L’addio a Gianni Bellingeri, uno degli ultimi storici tifosi dell’Orso

martedì, 19 Agosto 2014

Promozione A

Non era un tifoso qualunque Gianni Bellingeri, padre del fondatore e presidente di Museo Grigio Lele, “Il Conte” per il popolo della Nord.
Apparteneva a quella vecchia guardia di irriducibili, sempre presenti al Mocca e in trasferta, che mai come oggi avevano il palato fino per aver assaporato le imprese dei Grigi sul palcoscenico della serie A.
È passato il tempo, inesorabile, ma lui era sempre lì, qualche acciacco in più e il fiatone, ma ogni volta con gli amici di sempre come Rino, Mauro e Silvano.
Una tempo con loro c’era anche mio papà, tutti ragazzi cresciuti insieme nella Spinetta del dopoguerra, tra le miserie e l’onestà del lavoro dei genitori, ma rigorosamente sempre con la passione per il pallone. Una sfera di pezza per giocare polverose partite sul piazzale vicino alla stazione, impreziosite molte volte dalla partecipazione di Natalino Fossati di ritorno in treno dagli allenamenti del Toro.
Poi alla domenica scattava la scintilla, si mettevano in funzione i meccanismi più intimi della passione per i Grigi, stantuffi nel cuore e nella testa: ed allora il “filobus” per il Moccagatta, per vedere da vicino quell’antico mito della provincia terribile che ancora sapeva incutere timore ai grandi club italiani.
Quante lacrime poi quel giorno a San Siro, per l’ultima storica promozione in A dell’Orso!

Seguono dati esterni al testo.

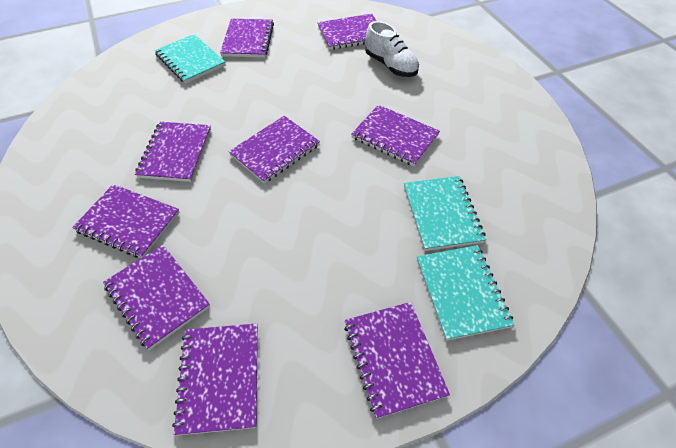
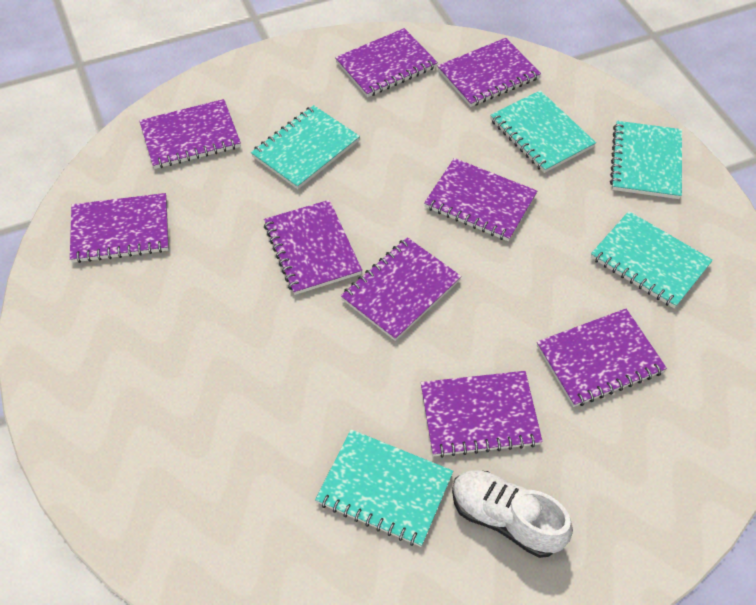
turquoise notebook: 3 -> 5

I casi della vita hanno poi fatto sì che quei bambini diventati ragazzi e poi adulti prendessero strade diverse, ma la domenica tutto è sempre stato come allora, tutto è ritornato indietro nel tempo. O forse non è mai mutato. Il rito della partita dell’Alessandria, nella consapevolezza che per il tempo di una trasferta o delle due ore per il match casalingo si possano sacrificare le rispettive famiglie.
Come noto l’Alessandria ha vissuto diverse peripezie, molte dolorosissime, ma lui, Gianni Bellingeri, è sempre stato lì sugli spalti, del grande vecchio Mocca, il Bernabeu dei poveri, ma anche sui gradoni di impianti onestamente improponibili per il blasone dei Grigi, da Castelnuovo Garfagnana a Bra tanto per citarne alcuni.
Quando fumava ancora i cigarillos, ti guardava con l’immancabile sorriso per poi fare trapelare l’enigma con una scrollata di spalle: “Mah, cosa possiamo pretendere da questi fanciot, d’altronde fanno quello che possono, e non è colpa loro se hanno i piedi che hanno!”.
Improvviso fu il pianto di commozione autentica in occasione della sfida contro la Salenitana per quello che sarebbe stato un clamoroso ritorno in B, ma ancora una volta il destino è stato tremendo, vigliacco.
Ora che è ritornato il sereno con questa Alessandria di Luca Di Masi, lui, Gianni Bellingeri, se n’è andato in punta di piedi, in maniera discreta come discreta è sempre stata la sua vita. Un vero peccato.
È stato un addio commovente e nello stesso tempo emozionante. C’è dunque una lunga storia di autentica passione alle spalle, condivisa completamente con il figlio Lele. Perché solo da autentici tifosi possono nascere veri tifosi.
Quelle che verranno saranno giornate particolari al Mocca senza Gianni Bellingeri. Lo stadio potrà essere pieno zeppo, la Nord potrà come sempre pulsare di sentimento e di rabbia, ma avremo nello stesso tempo la sensazione come di giocare a porte chiuse.
Quanti ricordi e quanti sentimenti. Credo che Gianni si meriti che la lancetta del tempo vada indietro per fermarsi a quel magico minuto del gol di Castaldo. La partita è finita e l’Alessandria è ritornata tra le grandi.